Кроме того, украинцы подвязывали стамбульские соглашения к гарантиям безопасности со стороны Запада. А Запад сказал: шиш вам, а не гарантии безопасности, что это вы от нашего имени переговариваетесь? Либо вы один на один с ужасными русскими, и они вас жрут, либо, соответственно, давайте вперед, все на фронт. 

Новые условия, видимо, вполне реализуемы, потому что, в моем понимании, даже демократическая администрация, не говоря о Трампе, готова была согласовать частности: в Вашингтоне на самом деле глубоко все равно, какие там территории кому уйдут. Киев русские не возьмут, и слава тебе Господи. 

Конечно же, остаётся вопрос некой гордости, и какие-то отдельные стратегические вопросы, например, Херсон. Наверное, не хочется американским планировщикам, чтобы был какой-то плацдарм на этой стороне Днепра. Но это все-таки не те фундаментальные противоречия и столкновение позиций, которое было в Стамбуле. 

— Что в итоге получится? 

— Во-первых, нас ждут напряженные следующие несколько месяцев, потому что пока они будут разговаривать, конечно, наши войска будут продолжать наступать и стремиться максимально развить успех, в том числе в целях демонстрации, что мы – сильная сторона. А дальше вопрос, конечно же, к некой политической воле обеих сторон, о чем они договорятся помимо территориального вопроса, то есть по вопросу, связанному со статусом Украины. Но вот в моем понимании мы действительно сейчас уже готовы на достаточно разные сценарии по этому пункту. 

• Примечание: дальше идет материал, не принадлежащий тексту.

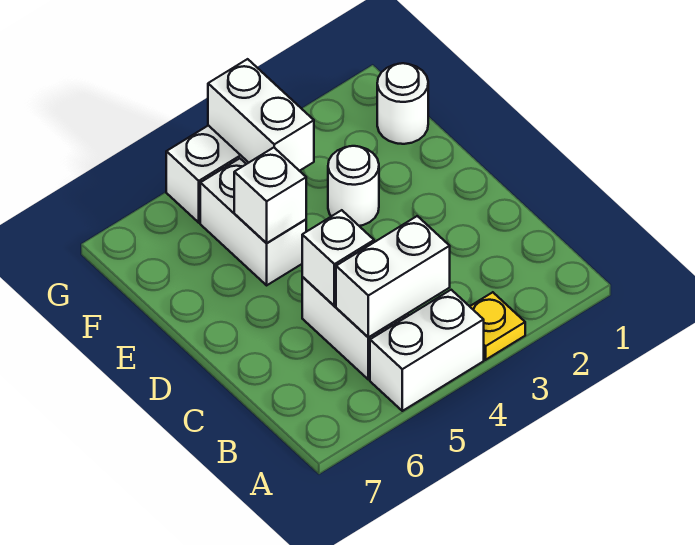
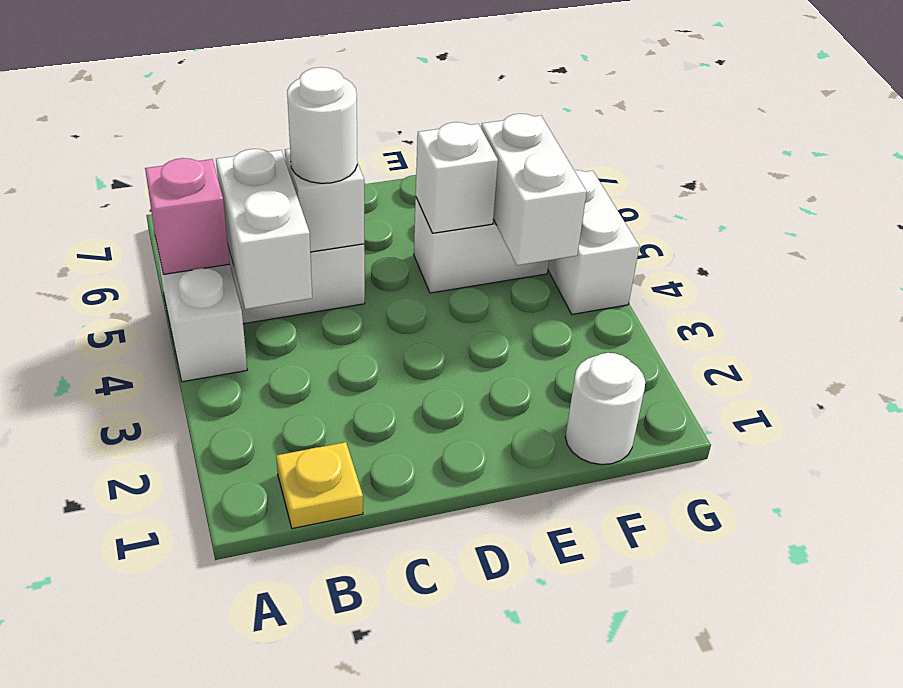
yellow plate A3 level 1 -> yellow plate B1 level 1
none -> pink brick A5 level 2
white round brick E3 level 1 -> white round brick C5 level 3
white brick F4:G4 level 2 -> white brick F4:F5 level 2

Допускаю, что американская сторона может в этих договоренностях схитрить. Или следующая администрация начнет с энтузиазмом пересматривать наследие предыдущей. И сорвет условия сделки, какой бы «вечной» она ни была. Мы это все прекрасно понимаем и закладываем в свою оборонную политику эти риски безотносительно того, что нам наплетут с той стороны. 

В этом смысле крепкого мира на Украине я не ожидаю, потому что это просто невозможно. К сожалению, любой, даже самый проработанный и взаимовыгодный мир в нынешних политических условиях будет лишь перемирием.

— Может быть большая сделка? 

— Нет, я не верю в большую сделку, как некое комплексное, глобальное пакетное соглашение, совершенно. Потому что большая сделка достигается тогда, когда обе стороны или хотя бы одна из сторон считают, что их возможности исчерпаны. 

О сделках, в том числе больших, сейчас много разговоров. Я слышал версию, например, что падение Асада — это часть какой-то сделки, размен Сирии на Украину. Но, простите меня, для того чтобы такую сделку осуществить, нам для начала нужно было бы иметь крепкие возможности удержать Асада у власти. Судя по всему, у нас таких возможностей не было, потому что наши силы и без того были невелики, а в период СВО они еще сильнее сжались. 

Это отражает базовое правило: если у тебя нет ресурса удержать актив, который ты готовишь к размену, никто с тобой торговаться, естественно, не будет. 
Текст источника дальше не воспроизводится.